JAKARTA – Mantan Ketua Himpunan Mahasiswa Islam (HMI) Cabang Jakarta, Maftuh, mendesak Presiden Prabowo Subianto untuk segera melakukan evaluasi menyeluruh terhadap manajemen PT PLN (Persero). Desakan ini muncul menyusul dugaan anomali kenaikan tagihan listrik pascabayar di wilayah Parung Panjang, Kabupaten Bogor, Jawa Barat, yang diklaim melonjak drastis hingga tujuh kali lipat.

Pernyataan ini disampaikan Maftuh kepada wartawan pada 18 Januari 2026, menyoroti kasus yang menimpa kediamannya sendiri.

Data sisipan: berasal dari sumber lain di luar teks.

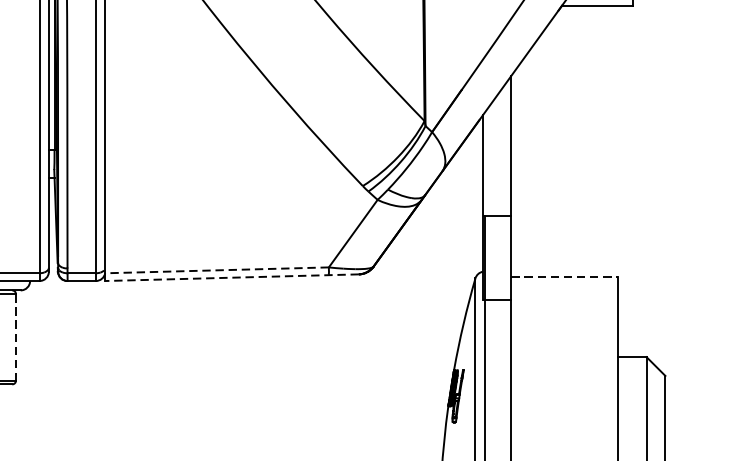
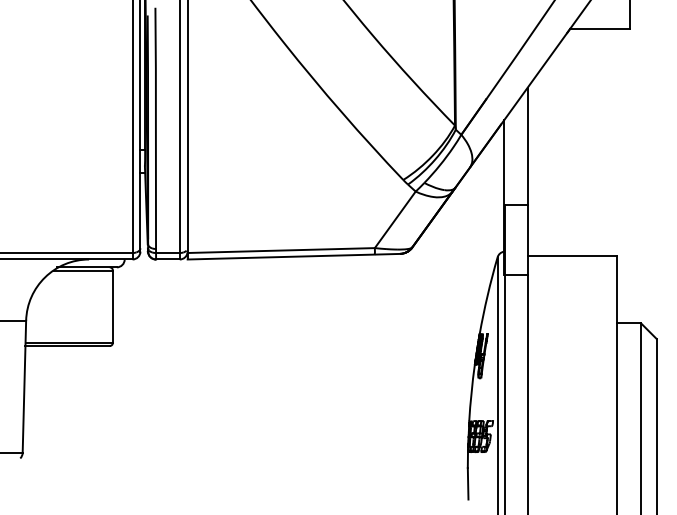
line: (217, 270) -> (281, 250), dashed -> solid
line: (231, 277) -> (293, 256), dashed -> solid
line: (564, 277) -> (572, 256), dashed -> solid
line: (15, 338) -> (112, 307), dashed -> solid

"Presiden Prabowo harus mengevaluasi dan melakukan pembersihan (audit) terhadap PLN serta oknum-oknumnya di seluruh Indonesia, terutama di Parung Panjang, Kabupaten Bogor," tegas Maftuh. "Saya menduga kuat ada permainan atau manipulasi dari pihak PLN setempat terkait tagihan listrik di rumah saya."

Kronologi Kenaikan Tagihan yang Anomali

Maftuh menjelaskan, konsumsi listrik bulanan di rumahnya yang berlokasi di Kampung Ciparai Bakti, Kecamatan Parung Panjang, biasanya berada di angka normal, yakni sekitar 123 kWh. Namun, pada tagihan bulan Januari 2026, angka pemakaian tersebut tiba-tiba melonjak signifikan, mencapai lebih dari 900 kWh.

Lonjakan pemakaian ini mengakibatkan total tagihan yang harus dibayar mencapai Rp1,4 juta.

"Pemakaian kami sangat minimal, hanya menggunakan pendingin udara (AC), magicom, dan lampu standar. Kami tidak menggunakan televisi, WiFi, atau kulkas," ungkapnya, mempertanyakan dasar perhitungan lonjakan konsumsi tersebut.

Pihak PLN Cabang Parung Panjang, menurut keterangan Maftuh, sempat mengklaim bahwa kenaikan tagihan disebabkan oleh ketidakakuratan lokasi meteran. Namun, Maftuh membantah klaim tersebut, sebab pihak PLN tidak pernah mempermasalahkan lokasi rumahnya selama lebih dari satu tahun sejak penambahan daya dilakukan.

Maftuh menegaskan bahwa kasus ini harus diusut tuntas karena tagihan tersebut tidak sesuai dengan pola pemakaian bulan-bulan sebelumnya. Ia khawatir jika dibiarkan, praktik serupa akan merugikan pelanggan PLN lainnya, terutama masyarakat kecil.